Robinow syndrome (RS) is a rare genetic syndrome characterized by limb shortening and abnormalities of the head, face and external genitalia.
Exact prevalence is unknown. About 200 cases have been reported to date. Cases have been reported primarily from the USA, Arab countries, Turkey, Czech Republic and Slovakia, the Indian subcontinent, and Brazil. Prevalence in other geographic areas is unknown. There is an equal male-to-female ratio.
Two forms of the syndrome with different patterns of inheritance and variable frequency of clinical signs have been described: a milder autosomal dominant form (autosomal dominant Robinow syndrome, see this term) and a more severe autosomal recessive form (autosomal recessive Robinow syndrome, see this term). The syndrome has a wide clinical spectrum. Clinical signs such as short stature, characteristic facial features (hypertelorism, midface hypoplasia, large nasal bridge, short upturned nose, and anteverted nares), mesomelic limb shortening, as well as brachydactyly, clinodactyly, gingival hyperplasia, and genital hypoplasia are generally common to both forms. Vertebral segmentation defects are common but more severe in the recessive form: hemivertebrae and scoliosis are more common (75% of cases). Rib fusions appear to be present almost exclusively in the autosomal recessive form. Umbilical hernia and supernumerary teeth appear to be present exclusively in patients with the dominant form. Associated conditions include frequent ear infections, hearing loss, developmental and respiratory disorders, hypotonia, eating difficulties and esophageal reflux.
Autosomal recessive Robinow syndrome is caused by mutations in the ROR2 gene (9q22). Mutations in the WNT5A gene (3p14.3) have been reported in some patients (< 10%) with autosomal dominant Robinow syndrome.
Diagnosis is based on the clinical picture and the characteristic fetal face appearance of patients. Radiological examination is however necessary to confirm the presence of skeletal malformations.
The main differential diagnosis is RS with a different pattern of inheritance. Syndromes that commonly involve dysmorphic facial features similar to RS, particularly hypertelorism, along with genital hypoplasia such as Aarskog-Scott syndrome and Opitz G syndrome (see these terms) should also be considered. Chromosome abnormalities have occasionally been reported in patients with a Robinow-like phenotype. Similar costovertebral segmentation defects can be found in autosomal recessive spondylocostal dysostosis (ARSD) (see this term).
Prenatal diagnosis may be performed by fetal ultrasound from the 19th week of pregnancy but the severity of the syndrome is difficult to ascertain. Genetic testing may be performed to confirm the diagnosis in AR cases.

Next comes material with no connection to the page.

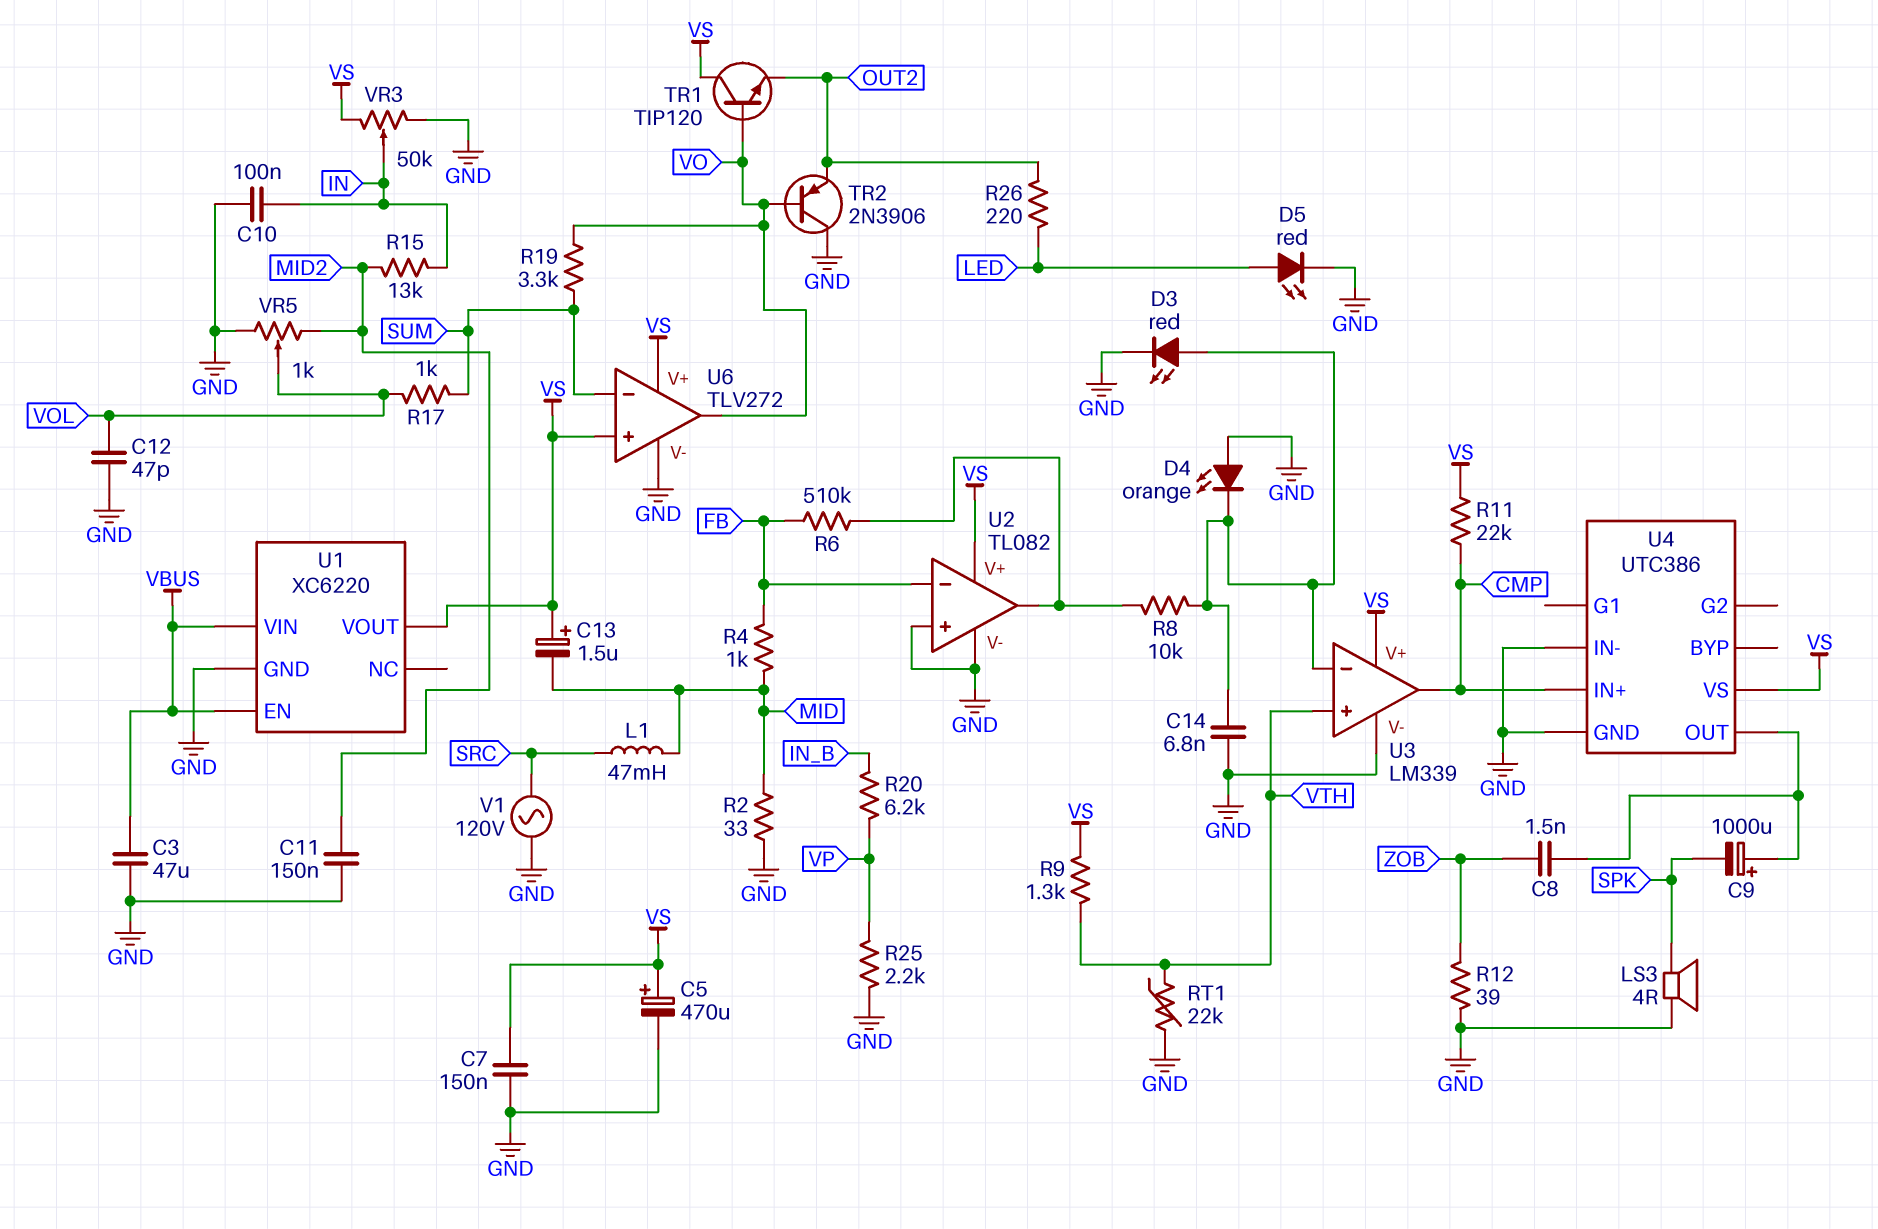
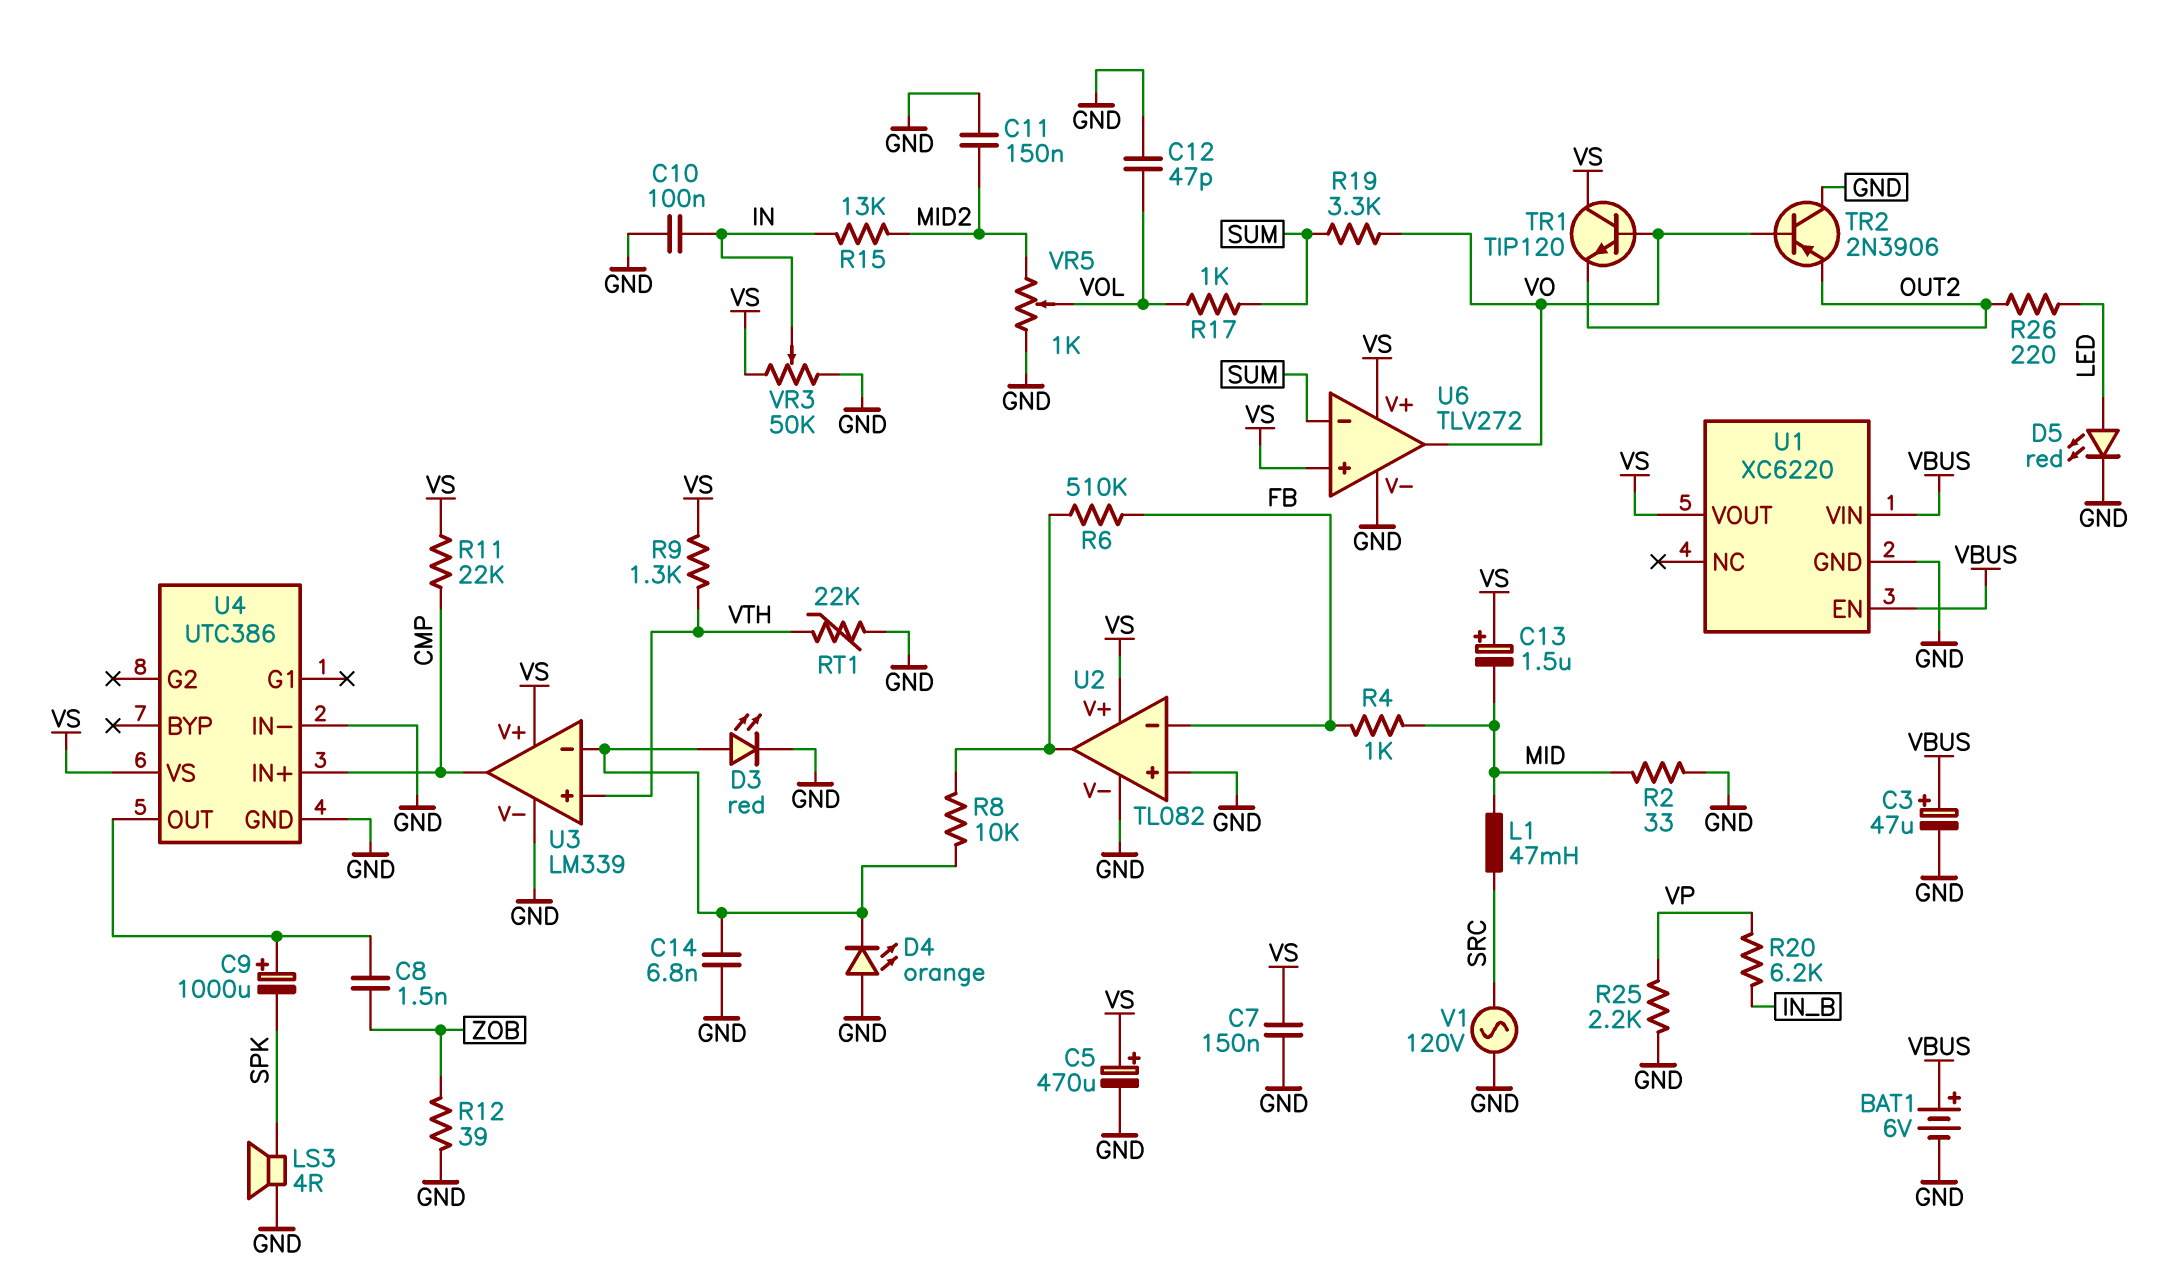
BAT1: none -> 6V (plus VBUS, minus GND)
C3: 47uF (GND, VBUS) -> 47uF (plus VBUS, minus GND)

Transmission is autosomal dominant or recessive. Genetic counseling is recommended. Parents of AD cases should be clinically evaluated to exclude a milder manifestation of the syndrome prior to genetic counseling.
Management of the skeletal deformities includes bracing or surgical correction. Growth hormone has been administered to increase the growth rate in children with the syndrome. In patients with wide palpebral fissures, the need for surgical intervention should be evaluated.
Prognosis of Robinow syndrome is generally good but the severity of heart disorders may affect life expectancy.